Linear Complexity Self-Supervised Learning for Music Understanding with Random Quantizer
This work addresses the resource-intensive nature of foundation models for music understanding, offering a more efficient solution for researchers and practitioners in music information retrieval, though it is incremental as it adapts existing methods from speech recognition.
The paper tackles the problem of reducing foundation model size for music information retrieval tasks by combining Branchformer architecture with SummaryMixing and random quantization, achieving competitive performance while reducing model size by 8.5% to 12.3% compared to state-of-the-art models.
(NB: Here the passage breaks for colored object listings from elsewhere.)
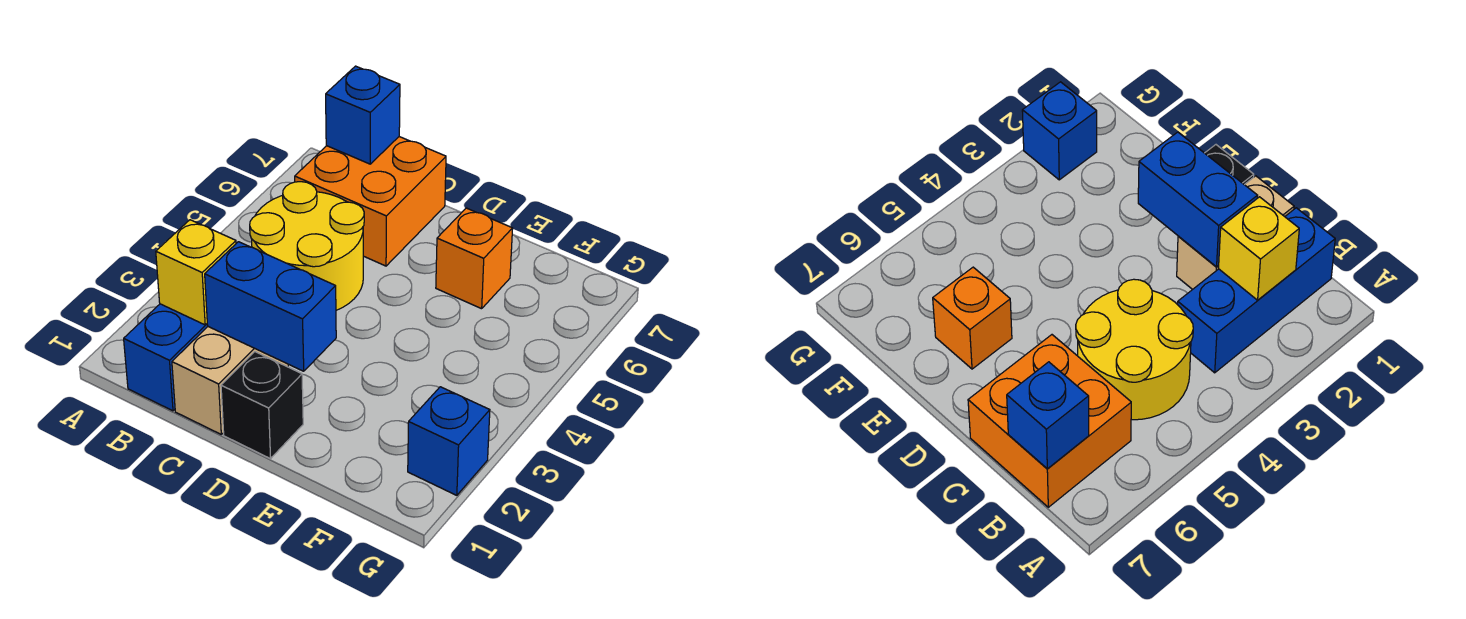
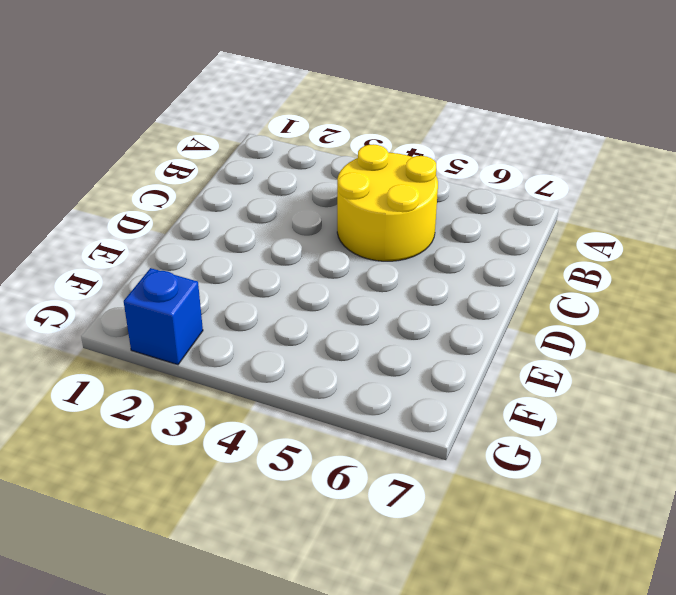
none -> blue brick B1:B3 level 1
none -> orange brick B6:C7 level 1

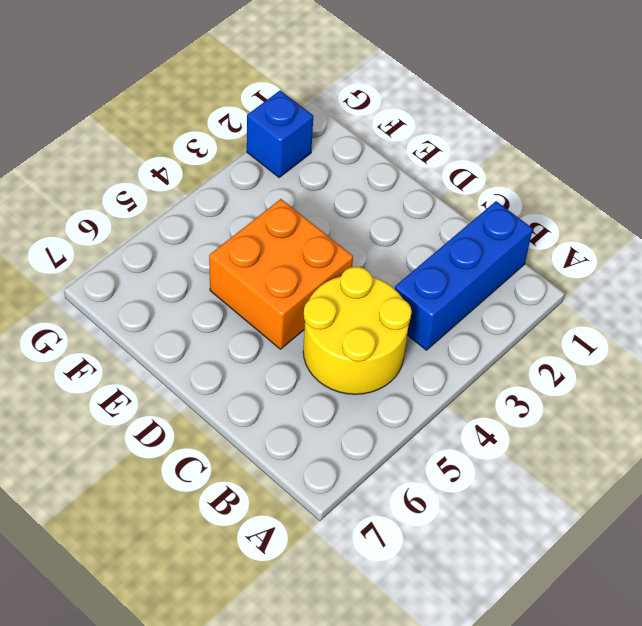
orange brick D4:E5 level 1 -> orange brick B6:C7 level 1
none -> tan brick C1:C2 level 1
none -> black brick D1 level 1

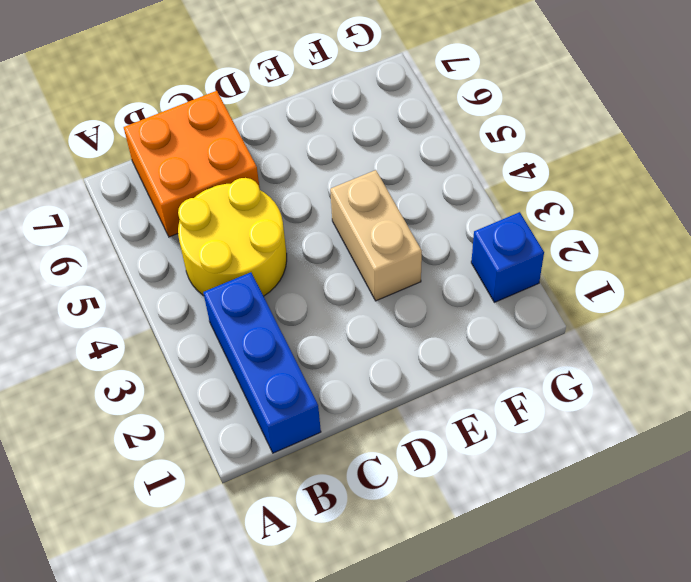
tan brick E3:E4 level 1 -> tan brick C1:C2 level 1
none -> black brick D1 level 1
none -> orange brick E6 level 1

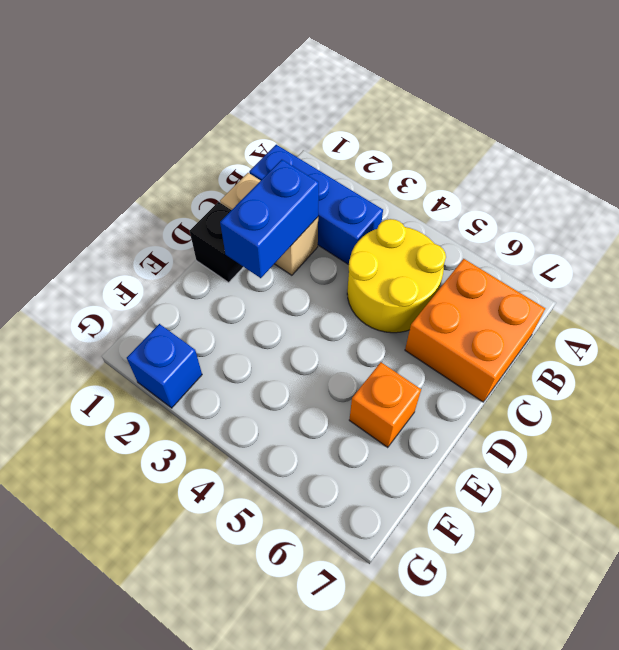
none -> yellow brick B2 level 2
none -> blue brick B7 level 2

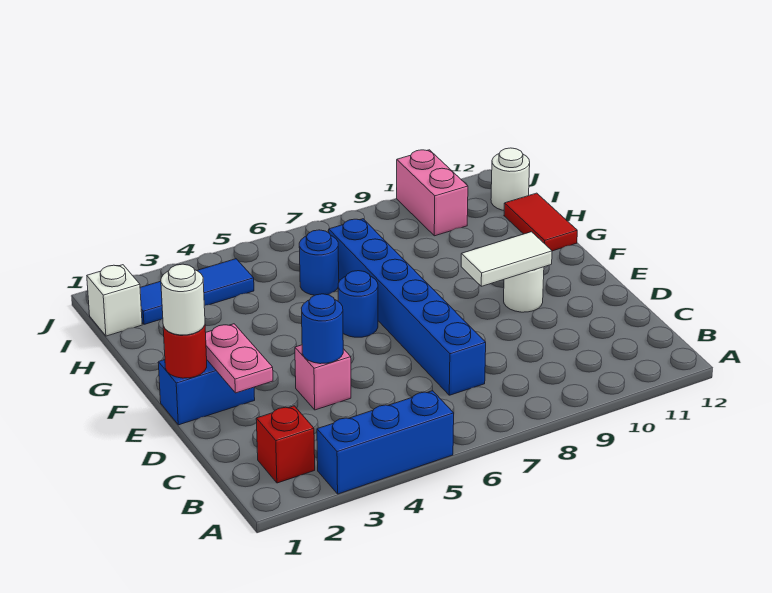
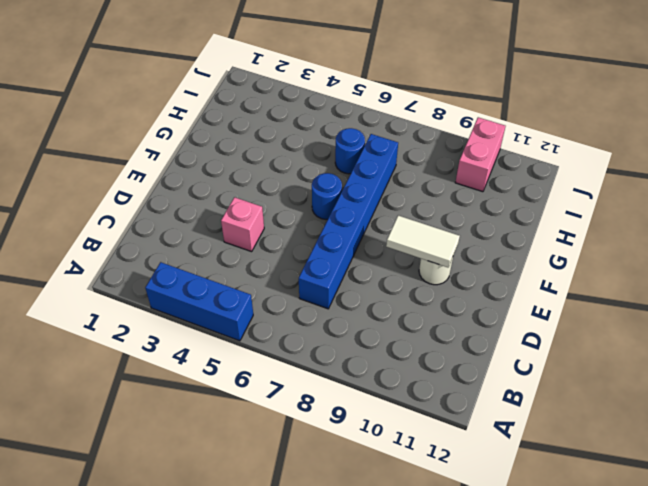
none -> red brick B2 level 1
none -> blue brick E1:E2 level 1
none -> red tile G12:H12 level 1

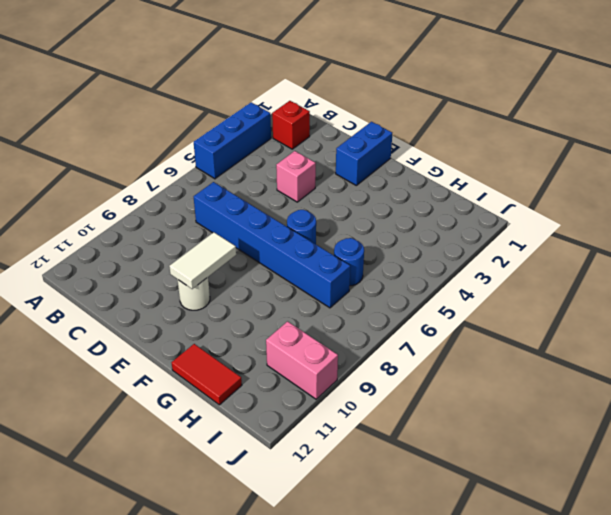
none -> white brick I1 level 1
none -> blue tile I2:I4 level 1
none -> white round brick I12 level 1

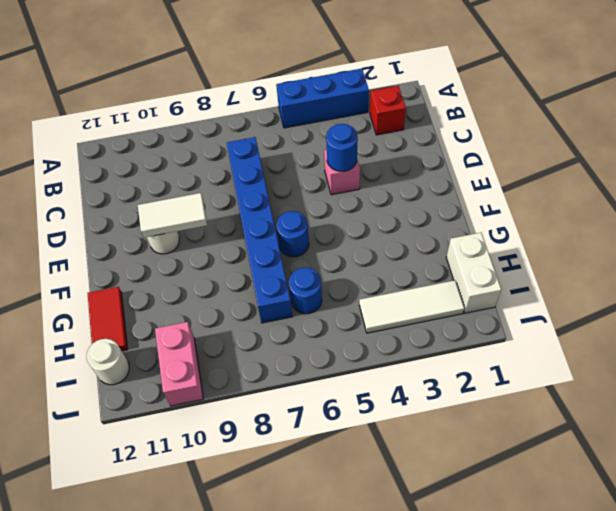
white brick H1:I1 level 1 -> white brick I1 level 1
white tile I2:I4 level 1 -> blue tile I2:I4 level 1
none -> blue brick E1:E2 level 1
none -> pink plate D2:E2 level 2
none -> red round brick E1 level 2

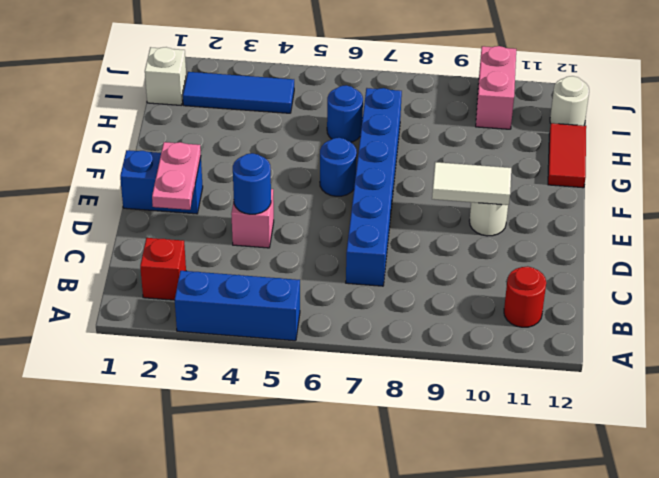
red round brick B11 level 1 -> red round brick E1 level 2
none -> white round brick E1 level 3

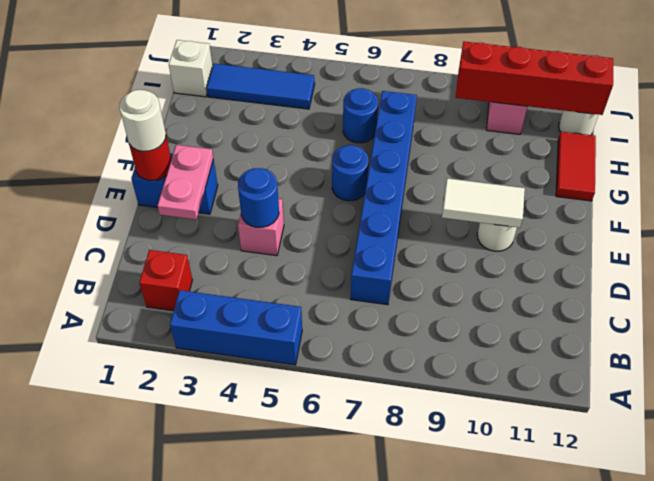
red brick I9:I12 level 2 -> none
In recent years, foundation models have become very popular due to their exceptional performance, mainly in natural language (NLP) tasks where they were first introduced. These models usually consist of hundreds of millions, or even billions, of parameters, making them resource-intensive during training and in production systems, leading to increased costs. This paper focuses on the reduction of a foundation's model size when applied to music information retrieval (MIR) tasks. Our research combines the Branchformer architecture with SummaryMixing, which were first applied in speech recognition, along with a random quantization process. To facilitate reproducibility, we conduct pre-training on publicly available datasets, complemented by a proprietary dataset comparable in scale to other private datasets reported in the literature. We ensure robust evaluation by using a framework consisting of a variety of downstream MIR tasks. Our results show that our architecture achieves competitive performance when compared with other state-of-the-art models that use multi-head self-attention, while reducing the model size from 8.5% up to 12.3%.